What parents need to know
Parents need to know that this slow-paced prequel spinoff series remains true to the old Baby-sitter's Club series with its innocent tone, and since the girls are younger there are no real teen "problems." The girls at 11 years old and moving away from slumber parties to fashion and boys. Stacey's diabetes is dealt with in a straightforward manner, as is the divorce between Kristy's parents. Parents who were fans of Martin's earlier series may enjoy sharing this book with their kids, but it's not essential to read this prequel in order to enjoy the original series.
- Parents say
- Kids say
What's the story?
Once upon a time there were three 11-year-old girls who lived Stoneyville, Connecticut. During the summer before seventh grade, Kristy longs for her father to come and visit and teaches Mary Anne how to babysit; their other best friend Claudia spends most of her time with a ninth grade boy who might be her first boyfriend. And far away, Stacey is getting ready to leave NYC and her lonely life behind. Even though Mary Anne still enjoys making doll clothes and Kristy prefers sports, they try to include Claudia in their plans until it's clear she has more important things to do. And of course, all the girls do a lot of babysitting, even though they are only 11. Picnics, bike rides, and birthdays make the summer fly by, and by the time school starts again Claudia knows a little more about boys, Stacey has moved cross the street, and Kristy has a great idea for a brand-new baby-sitters club.
Is it any good?
This is a sweet, slightly dated story about friendship and how it can smooth the bumpy road to growing up. The friendship between Kristy and overprotected Mary Anne is the strongest, and they support and love each other like sisters. The classic dilemma of growing up faster (or more slowly) than your friends is dealt with in a believable and natural story arc and may be reassuring to girls who are noticing that their friends are changing. The cruelty of girls this age who willingly torment other girls or stand by and watch it happen is depicted with a stark awareness of the damage it can do, and Stacey is lucky she is moving to a new town where she can make new friends and leave the cruelty behind. For girls stuck in that situation, it may not reveal many coping strategies, though they may find solace in reading about someone else going through the same thing.
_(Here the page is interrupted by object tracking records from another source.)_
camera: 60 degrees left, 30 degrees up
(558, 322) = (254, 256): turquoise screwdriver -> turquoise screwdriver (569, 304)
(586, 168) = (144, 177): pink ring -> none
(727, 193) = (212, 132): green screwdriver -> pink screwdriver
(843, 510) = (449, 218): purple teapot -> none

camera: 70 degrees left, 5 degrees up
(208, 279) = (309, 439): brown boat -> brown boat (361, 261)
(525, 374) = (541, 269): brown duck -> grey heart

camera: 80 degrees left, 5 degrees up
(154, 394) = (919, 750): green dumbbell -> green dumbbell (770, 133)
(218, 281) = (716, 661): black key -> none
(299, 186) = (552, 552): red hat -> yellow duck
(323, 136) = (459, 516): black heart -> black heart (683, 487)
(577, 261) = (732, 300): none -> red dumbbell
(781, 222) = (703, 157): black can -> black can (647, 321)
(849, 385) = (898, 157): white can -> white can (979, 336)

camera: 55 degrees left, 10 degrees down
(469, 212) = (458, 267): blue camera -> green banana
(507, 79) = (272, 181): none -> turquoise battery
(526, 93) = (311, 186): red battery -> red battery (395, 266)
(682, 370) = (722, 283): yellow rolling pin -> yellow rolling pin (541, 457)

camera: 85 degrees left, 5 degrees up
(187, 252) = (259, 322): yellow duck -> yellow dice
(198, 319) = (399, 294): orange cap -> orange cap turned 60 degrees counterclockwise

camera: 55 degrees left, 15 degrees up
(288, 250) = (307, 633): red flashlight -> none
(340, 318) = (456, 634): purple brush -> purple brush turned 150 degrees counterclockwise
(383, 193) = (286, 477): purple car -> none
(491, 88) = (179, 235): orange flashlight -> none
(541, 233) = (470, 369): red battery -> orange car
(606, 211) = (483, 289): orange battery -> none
Talk to your kids about ...
Families can talk about how all kids mature at different rates: some grow tall earlier than others, some lose interest in dolls or imaginary play later than others. How can friends deal with these issues?
What kind of disease is diabetes? How did Stacey know she had it, and what does she have to do to take care of herself? Would it be hard?
Stacey's friends are very mean to her during sixth grade. How would it feel to be excluded like Stacey was? What would you do? Have you ever treated someone that way?